Tanto la visión encantada como la cínica descubren y ocultan algo. Porque la ciencia, efectivamente, es un mundo como los demás. Pero también es distinto. La mejor forma de pensarlo es con la idea de frontera. Una frontera no es un límite infranqueable. Los cínicos tienen razón al decir que la ciencia no se practica en una campana de vacío, al margen de las luchas que tienen lugar en el mundo. No hay necesidad de alinearse con Lisenko para comprender que las relaciones de fuerza que articulan el mundo científico están conectadas con las relaciones de fuerza y los valores que articulan la sociedad. Es más, sostengo que hay una relación entre el grupo social o la clase de la que provienen los científicos, sus trayectorias profesionales y de aquí, sus productos científicos. Pero una frontera constituye también un umbral, un orden distinto. Si detectamos esa fisura es porque lo que ocurre dentro de las fronteras, aunque esté conectado, es distinto de lo que ocurre fuera.
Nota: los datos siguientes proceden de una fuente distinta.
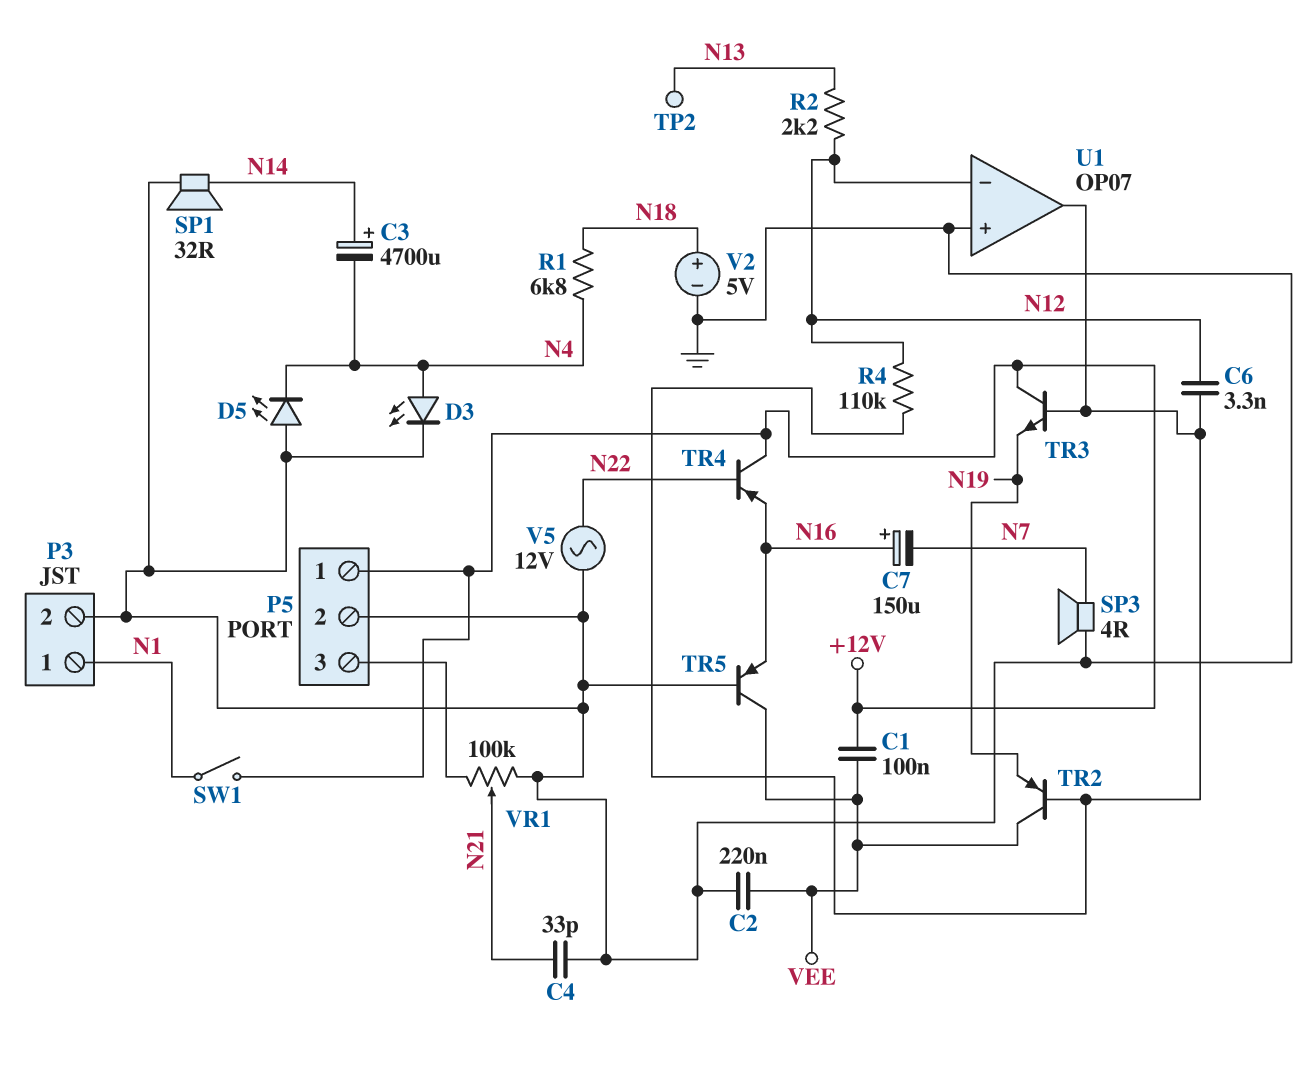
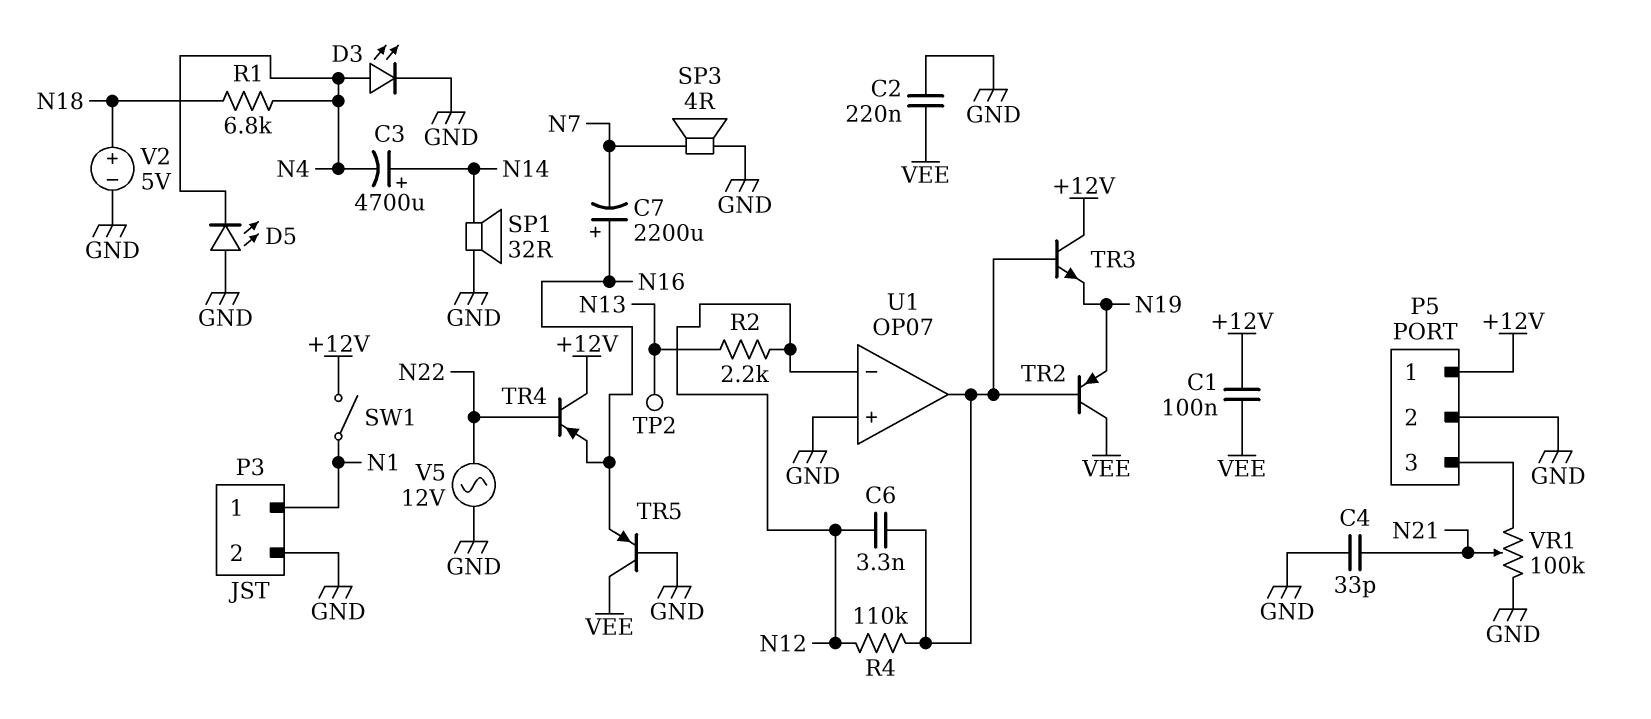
C7: 150uF (plus N16, minus N7) -> 2200uF (plus N16, minus N7)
Y es aquí donde entra la visión encantada. Porque, efectivamente, nadie vence en los lances científicos si no es movilizando los recursos propios de ese mundo y traduciendo los recursos y valores externos a su lenguaje y a su lógica específica. Y ese trabajo de traducción y depuración —que se hace sobre la base de los recursos acumulados por la historia de esa disciplina—, es necesario llevarlo a cabo si uno quiere al menos ser escuchado. Si en el Guernica Picasso no hubiera plegado sus intereses y valores a los problemas específicos del campo de la pintura occidental, el resultado sería un cartel político, no una obra de arte pictórica. Lo mismo ocurre con el diálogo entre el científico que dispone de última tecnología de laboratorio y aquel que proviene de una universidad periférica, entre quienes están comenzando sus carreras en situación precaria y los grandes mandarines y gestores de proyectos: los resultados deben hacerse públicos y formalizarse en alguna medida, plegarse a las normas colectivas. La ciencia es bifronte: es una empresa temporal, donde el dinero, la influencia y el poder son principios eficientes; y a la vez, una empresa teórica, específicamente formal y alejada del interés material y partidista.
Pero situar las declaraciones de Álvarez-Buylla en el marco de este discurso sociológico sobre la ciencia y demandarle que hubiera sido más exacto —y hubiera concitado mayor consenso— el hablar de “ciencia producida desde un paradigma neoliberal” es no haber entendido nada de lo que estaba pasando en esa conferencia del gobierno, ni en lo que separa (y comparten) la ciencia y la política. Creo que establecer estas distinciones a la vez que intentar pensar la complejidad de nuestros enunciados, puede ayudar a sanear la discusión del espacio público. Falta nos hace.